Although considered "small" as four manual organs go, in only having 30 stops, All Saints' organ is well known and several famous organists have given recitals in All Saints. The organ has a fine, full tone, and its richly decorated pipes look beautiful in the three Purbeck marble arches in which they are set. The organ is built over the Mordaunt family's former mortuary chapel of the North Chapel.
The original organ, presented by Miss Ann Maria Higgins, of Turvey House to All Saints in March 1838, was described in the wonderfully titled "The Musical World; a weekly record of musical science, literature and intelligence" thus:
"...built by Messrs Hill and Davison, ...constructed on the German scale, the manuals extending to C, eight feet pipe, and having a separate set of pedal pipes. The beauty of its tone, and excellence of its mechanism, received unanimous approval."

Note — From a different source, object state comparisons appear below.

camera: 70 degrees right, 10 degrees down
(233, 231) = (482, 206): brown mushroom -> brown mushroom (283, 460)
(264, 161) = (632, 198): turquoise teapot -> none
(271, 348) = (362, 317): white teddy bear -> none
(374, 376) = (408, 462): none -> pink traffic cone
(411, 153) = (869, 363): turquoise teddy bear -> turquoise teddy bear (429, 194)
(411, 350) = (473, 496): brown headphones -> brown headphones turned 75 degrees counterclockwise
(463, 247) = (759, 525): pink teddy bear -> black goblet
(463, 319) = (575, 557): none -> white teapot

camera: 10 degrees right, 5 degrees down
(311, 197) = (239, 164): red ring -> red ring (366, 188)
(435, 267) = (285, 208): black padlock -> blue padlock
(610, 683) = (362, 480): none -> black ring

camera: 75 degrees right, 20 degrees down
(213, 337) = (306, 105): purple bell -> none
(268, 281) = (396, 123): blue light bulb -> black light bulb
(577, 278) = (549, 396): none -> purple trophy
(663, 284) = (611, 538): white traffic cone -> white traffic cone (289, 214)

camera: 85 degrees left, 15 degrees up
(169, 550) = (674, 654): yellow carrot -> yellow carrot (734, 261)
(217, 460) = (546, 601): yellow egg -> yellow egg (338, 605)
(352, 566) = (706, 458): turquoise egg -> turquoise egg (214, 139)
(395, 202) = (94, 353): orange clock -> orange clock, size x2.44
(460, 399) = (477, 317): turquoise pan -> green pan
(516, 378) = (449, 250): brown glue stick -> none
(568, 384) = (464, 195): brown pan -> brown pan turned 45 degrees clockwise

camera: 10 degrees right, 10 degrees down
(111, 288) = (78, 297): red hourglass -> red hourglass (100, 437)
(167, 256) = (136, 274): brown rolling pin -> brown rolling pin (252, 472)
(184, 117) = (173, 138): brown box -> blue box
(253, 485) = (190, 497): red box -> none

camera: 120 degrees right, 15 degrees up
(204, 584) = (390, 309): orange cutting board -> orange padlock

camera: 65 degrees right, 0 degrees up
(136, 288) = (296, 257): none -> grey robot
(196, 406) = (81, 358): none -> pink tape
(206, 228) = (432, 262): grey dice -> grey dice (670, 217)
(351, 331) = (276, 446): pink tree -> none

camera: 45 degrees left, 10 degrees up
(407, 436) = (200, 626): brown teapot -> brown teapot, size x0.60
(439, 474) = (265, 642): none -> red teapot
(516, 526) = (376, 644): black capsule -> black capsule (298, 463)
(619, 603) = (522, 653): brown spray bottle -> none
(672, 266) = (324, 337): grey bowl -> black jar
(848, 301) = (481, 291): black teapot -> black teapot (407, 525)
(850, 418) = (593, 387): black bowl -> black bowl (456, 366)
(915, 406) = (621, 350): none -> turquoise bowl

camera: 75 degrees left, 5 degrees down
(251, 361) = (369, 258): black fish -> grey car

However only nine years later, in 1847, a more elaborate three manual instrument was installed, paid for by Charles Longuet Higgins. Then in 1855, following the extensive remodelling and enlargement of the church by Sir George Gilbert Scott, Charles presented what was, effectively, a new and even larger Hill & Sons organ, incorporating material from the 1847 instrument. It was at this time that the fourth manual, consisting only of the astonishing Tuba Mirabilis, was added. For an indication of what the Turvey Tuba sounds like, read the article in the Northampton & District Organists' Association Newsletter, written following a visit by a group of organists to Turvey in 2013.
A recent substantial bequest, specifically for the purpose of renovating the Hill organ, will enable us to attract visiting organists to give recitals and draw more people to the church.